第2話 雨
彼女はこの場所を、次元だと答えた。
二次元や三次元など、数のついたものは人間が決めたものらしく、魔獣からすれば此処が次元というものらしい。人の苗字でも無いようだった。
次元とは世界であり、空間であり、舞台であり、時空である。ノイリの言っている内容が分からなさ過ぎて、オートは頭が茹だりそうだった。
簡単に言えば、魔法の国と魔獣の国と人間の世界を結ぶ通路のようなものだという。始めからそう説明してくれ、と少年は悪態をついた。
人間を襲う一部の魔獣は、この次元という場所に誘い込んで捕食をするらしい。
大気中に含まれるソサリウムの数は、人間界の方が多いのだが、魔力の消費の量が違う。
次元は魔法や魔獣の国の延長線上にあるため、特有の磁場が働いている。人間界においての魔力の顕現は、次元における消費の倍は費やしてしまうという。
「だからチョードいい場所なのよね、ここ」
おそらくノイリは分かり易い説明をしてくれたと思うが、オートはもう頭がこんがらがっていた。
細かいことを考えるのを諦めた彼は、ここが魔法を使うのに適した場所だというようにだけ捉えた。
次にオートは空腹を覚えない理由を賜った。
聞いたところで理解は出来ない少年だが、何かしら知っておくべきだと思ったのだ。
彼女は一言。ソサリウム、とだけ述べた。便利な代物だとオートは思った。
「けれど、水分は要るのよね。人間程じゃないにしろ……」
言われて初めて、彼は自分の喉が渇いているのに気が付いた。
初日の雨から、少年は水分を口にしていなかった。普通の人間ならば死んでもおかしくない事態にも関わらず、あまり深く考えていなかった。
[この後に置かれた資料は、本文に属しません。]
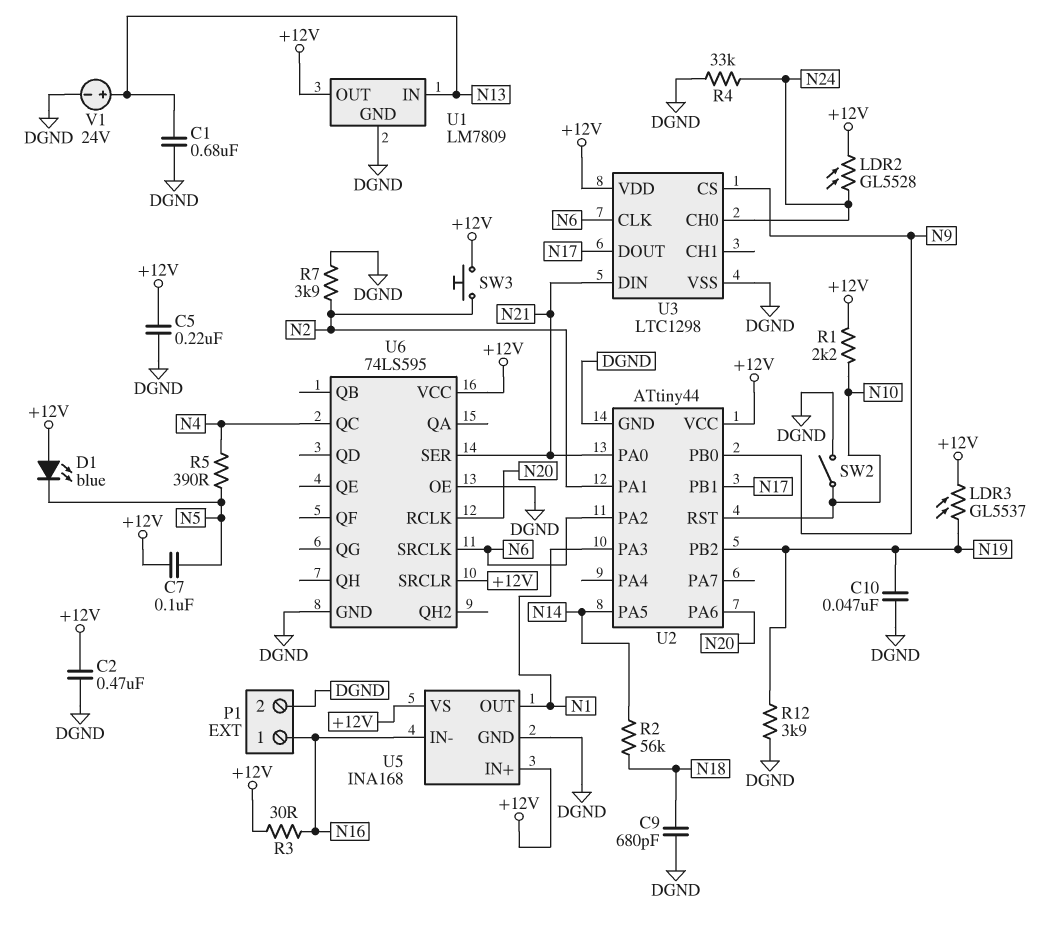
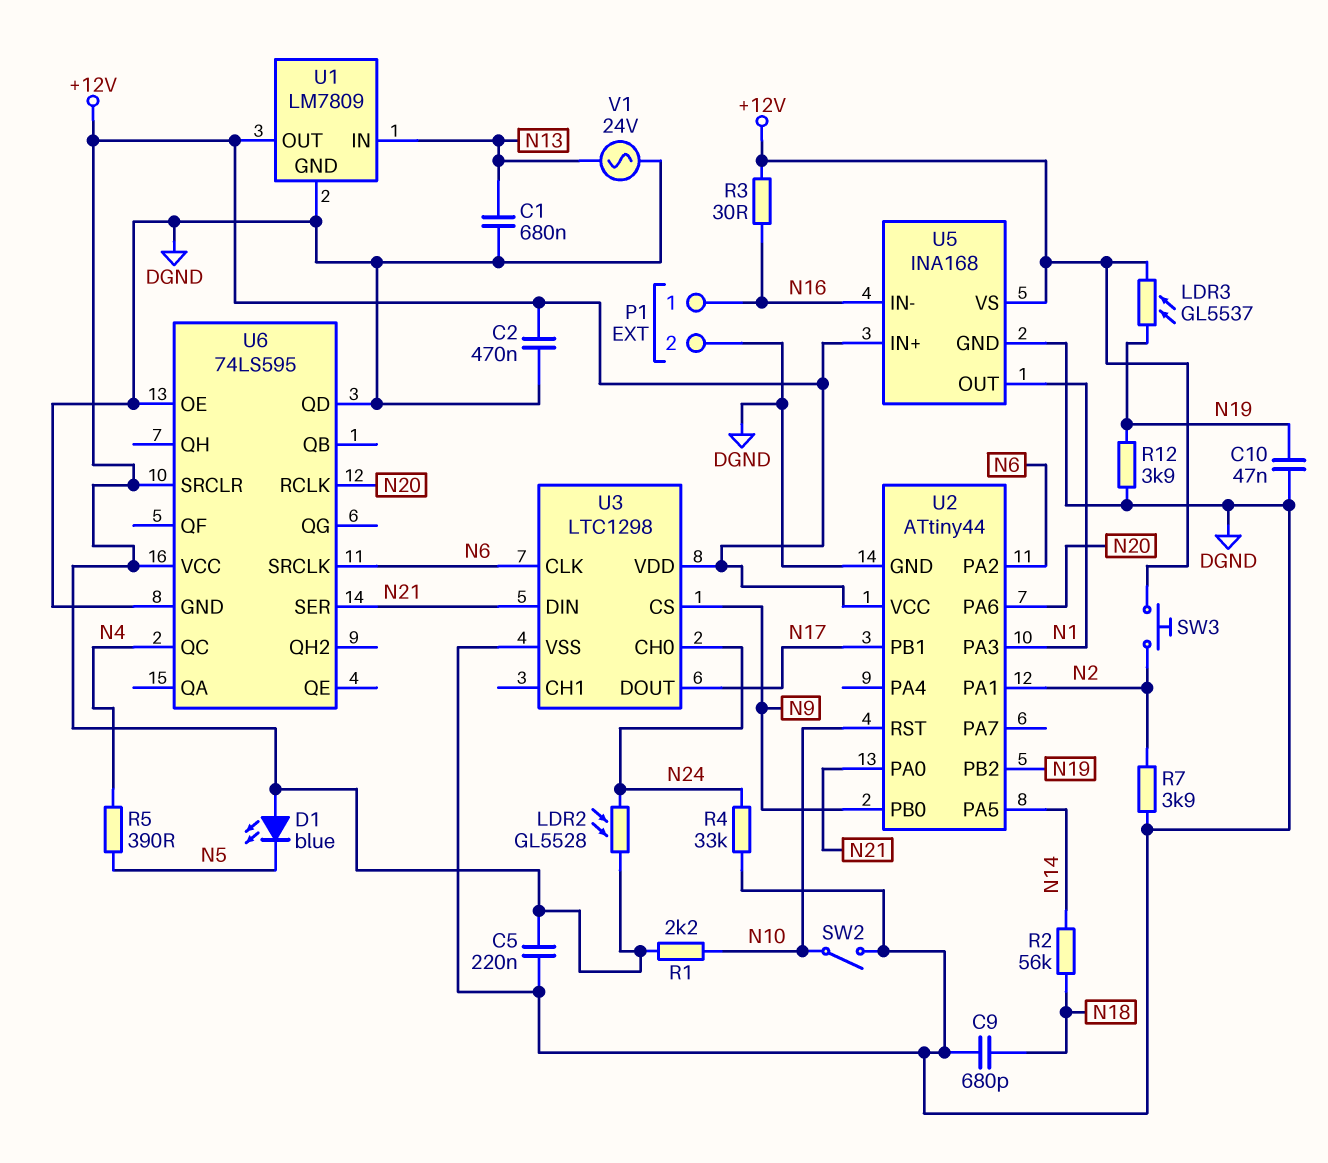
C7: 100nF (+12V, N5) -> none
U6 pin QD: none -> DGND
V1: 24V (plus N13, minus DGND) -> AC 24V (DGND, N13)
オートは細かいことを考えるのは苦手で、そういうものだと受け入れるのは得意なのだ。
「じゃあ、ちょっと探しましょ」
その台詞と共に、ノイリの背中に羽根がバサリと広がった。鱗の無い皮膜で作られた艶のある翼は、コウモリのようにも悪魔のようにも見えた。
「……どおしたの?」
差し伸べた手を取らず、ぼんやり彼女を見るオートに不思議そうな声を掛ける。
「飛んで平気か?」
「空からの方が早いでしょ?」
「……いや、魔力」
少年が気に掛かったのは、ノイリの魔力の方だった。ただでさえ尽き掛けていると言われている力を、こんな場面で使っていいものかと考えたようだった。
ノイリは小さく微笑んで、オートの手を思い切り引っ張った。
「これは魔力で飛んでるわけじゃないから、だいじょーぶ!」
弾んだ声で彼女は駆けだすと、オートの手を引いたまま三歩の助走で地を蹴った。無風だった筈の空気が受け入れるように、二人の身体を宙へと包み込んだ。
オートの全力で跳べる高さが信号機くらい、それに対してノイリの飛翔は一山を越える程だった。
高い位置から見ても、一面に広がっているのは荒野だった。
砂利と岩の世界は、生き物の気配がまるで感じない。草木も無いこの場所に、まるで水源があるとは思えない。
どこに向かう気なのか、問おうとオートは彼女の方を向く。ノイリは地でなく、上を向いていた。グレーの絵具で染めたような無機質な空は、雲なんて欠片も見当たらない。
彼女は何を探しているのだろうか。オートが不思議そうな顔を向けた時、ほんのわずかノイリの瞳に光が灯ったような気がした。
「見っつけた」
楽しそうな声を出した彼女は、オートを引っ張ったまま加速した。
空気の壁がピンクと黄桃の髪を棚引かせ、二人は真っ直ぐに宙を飛んでいく。風圧にマトモに目が開けない少年は、普通に瞳を開けているノイリを見て驚いた。
空中で制動したノイリは、グレーの空を指さした。オートは目を見開いた。
天には日本の国旗のように、大きな穴が開いていて。まるで鼠色に塗られた画用紙に、鉄球が落とされたようだった。
「あれが、うろ穴」
「うろ穴……?」
オートの質問もそのままに、彼女は大きな円の真下へと彼を引っ張っていった。
うろ穴と呼ばれた黒い輪に真下は、雨のように水が降り注いでいた。飲んで平気なのか、という少年の問いにノイリは笑顔で頷いた。
「これ人間界の雨だから」
「……どういうこと?」
うろ穴とは次元に出来る正体不明の何かで、人間の世界の空と通じているもの。
それ以外のことはノイリには何も分からないらしいが、ともかく水分補給出来るならそれに越したことはない。うろ穴から降る雨を浴びたオートは、カラカラの喉を潤した。